Sírio radicado no Brasil, Elie Horn, dono da imobiliária Cyrela, é a única pessoa do país inscrita no Giving Pledge. Com patrimônio estimado em 1 bilhão de dólares (“Me senti um anão perto daqueles gigantes”, brinca), ele se comprometeu a repassar 60% de sua fortuna, mas afirma já ter ultrapassado essa meta. “Sem ações como essa a vida fica vazia”, disse a VEJA. Além do impacto social, os pais que aderem à causa expõem abertamente seu propósito de que os filhos tenham motivação para alcançar as próprias conquistas. “A profissão herdeiro agora é malvista por boa parte dos super-ricos”, diz a psicóloga Ceres Araújo, especializada em relações familiares. “Os pais entendem que, para o filho se tornar uma pessoa resiliente, ele precisa ter metas, e isso requer esforço pessoal.”

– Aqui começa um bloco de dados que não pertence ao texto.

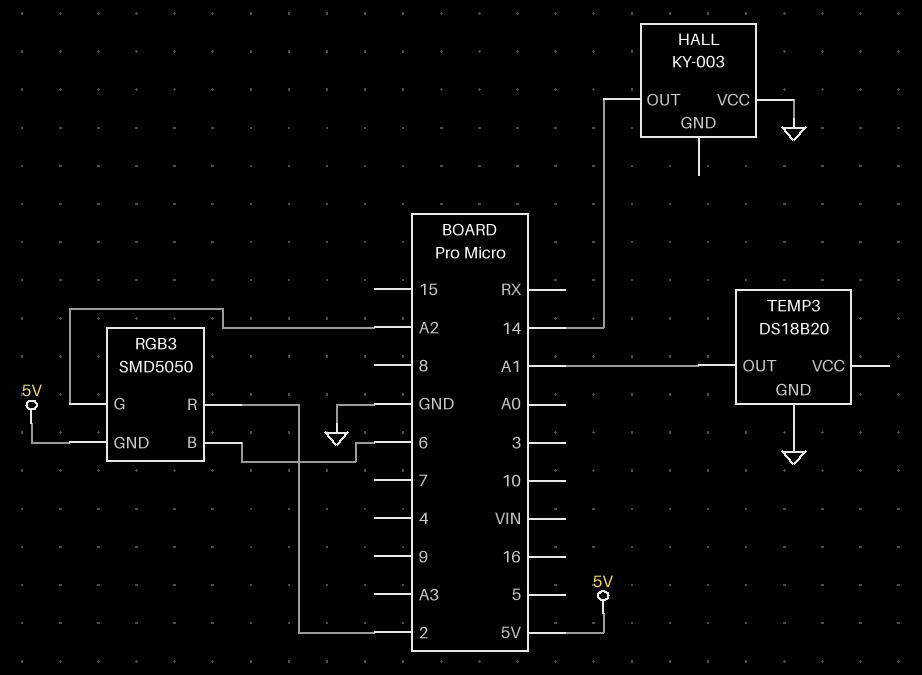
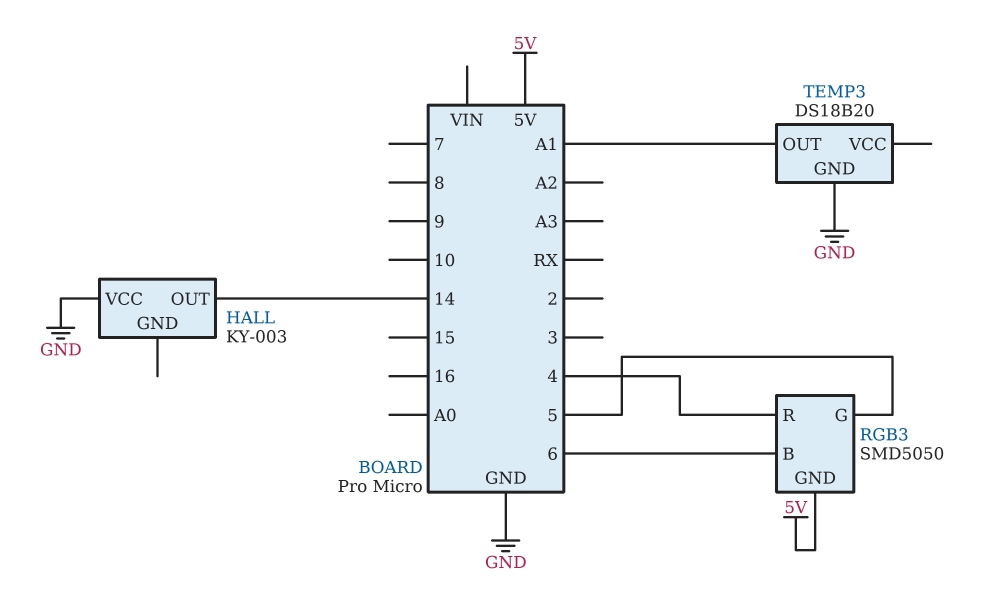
RGB3 pin G: A2 -> 5
RGB3 pin R: 2 -> 4

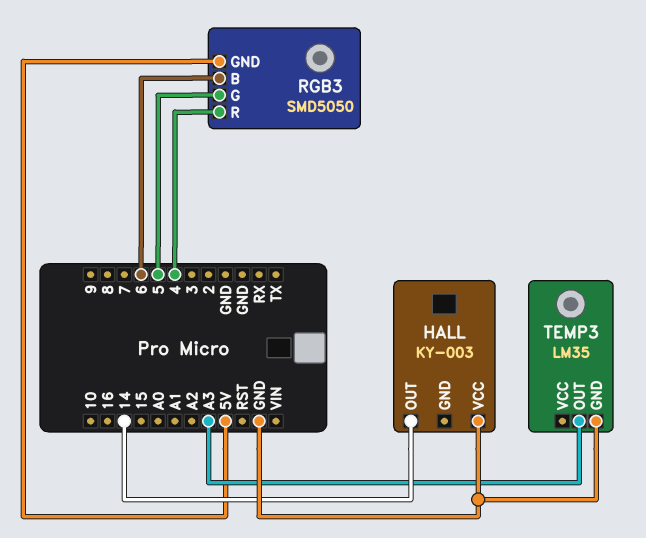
TEMP3: DS18B20 -> LM35
TEMP3 pin OUT: A1 -> A3

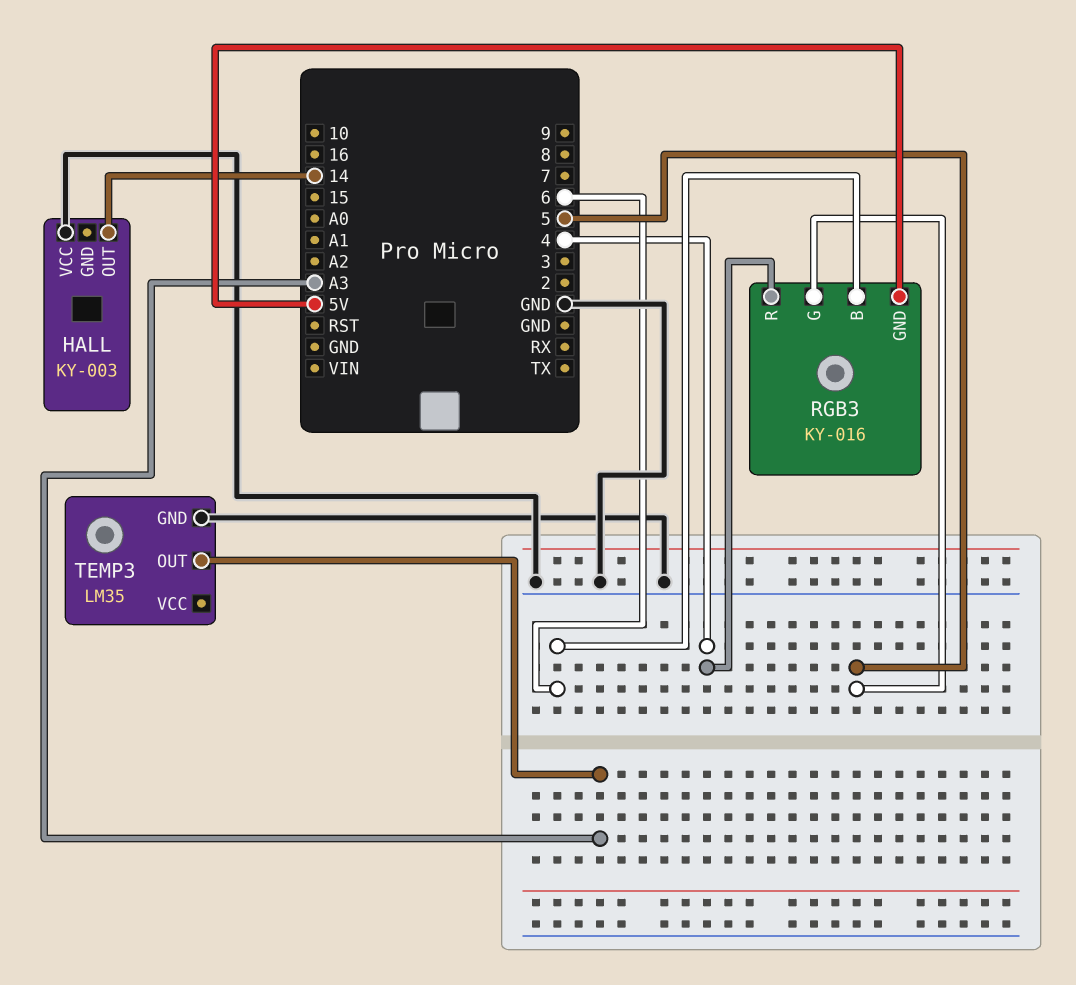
RGB3: SMD5050 -> KY-016

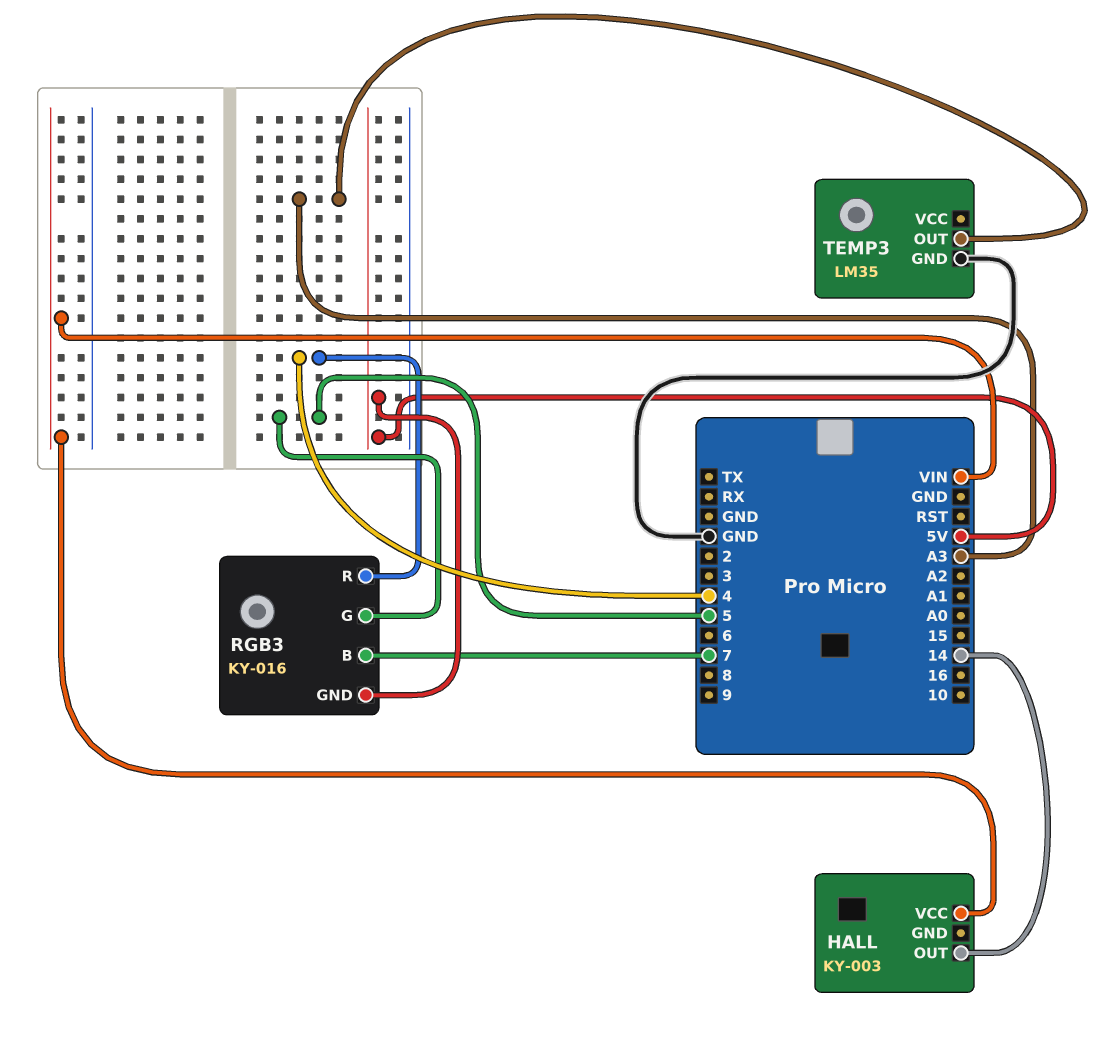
HALL pin VCC: GND -> VIN
RGB3 pin B: 6 -> 7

No início do século XX, outro período de crescimento das disparidades sociais, o magnata do aço americano Andrew Carnegie (1835-1919) escreveu um livro sobre o assunto, O Evangelho da Riqueza, em que cunhou a célebre frase: “O homem que morre rico morre em desgraça”. A partir daí, o conceito de polpudas e frequentes doações se disseminou entre a elite americana — com grande estímulo das isenções de impostos que a filantropia proporciona. No Brasil, a pandemia também empurrou grandes riquezas para a trilha doadora, embora esta ainda seja uma ação incipiente. “As nossas tradições são patrimonialistas”, explica Maria Gabriela Marinho, professora de história social da Universidade Federal do ABC (UFABC), ressaltando que aqui ainda prevalece o “filhotismo” — a passagem do patrimônio de geração para geração. É torcer para que os bilionários de fora continuem a distribuir sua riqueza em prol do bem coletivo. De repente, a moda pega.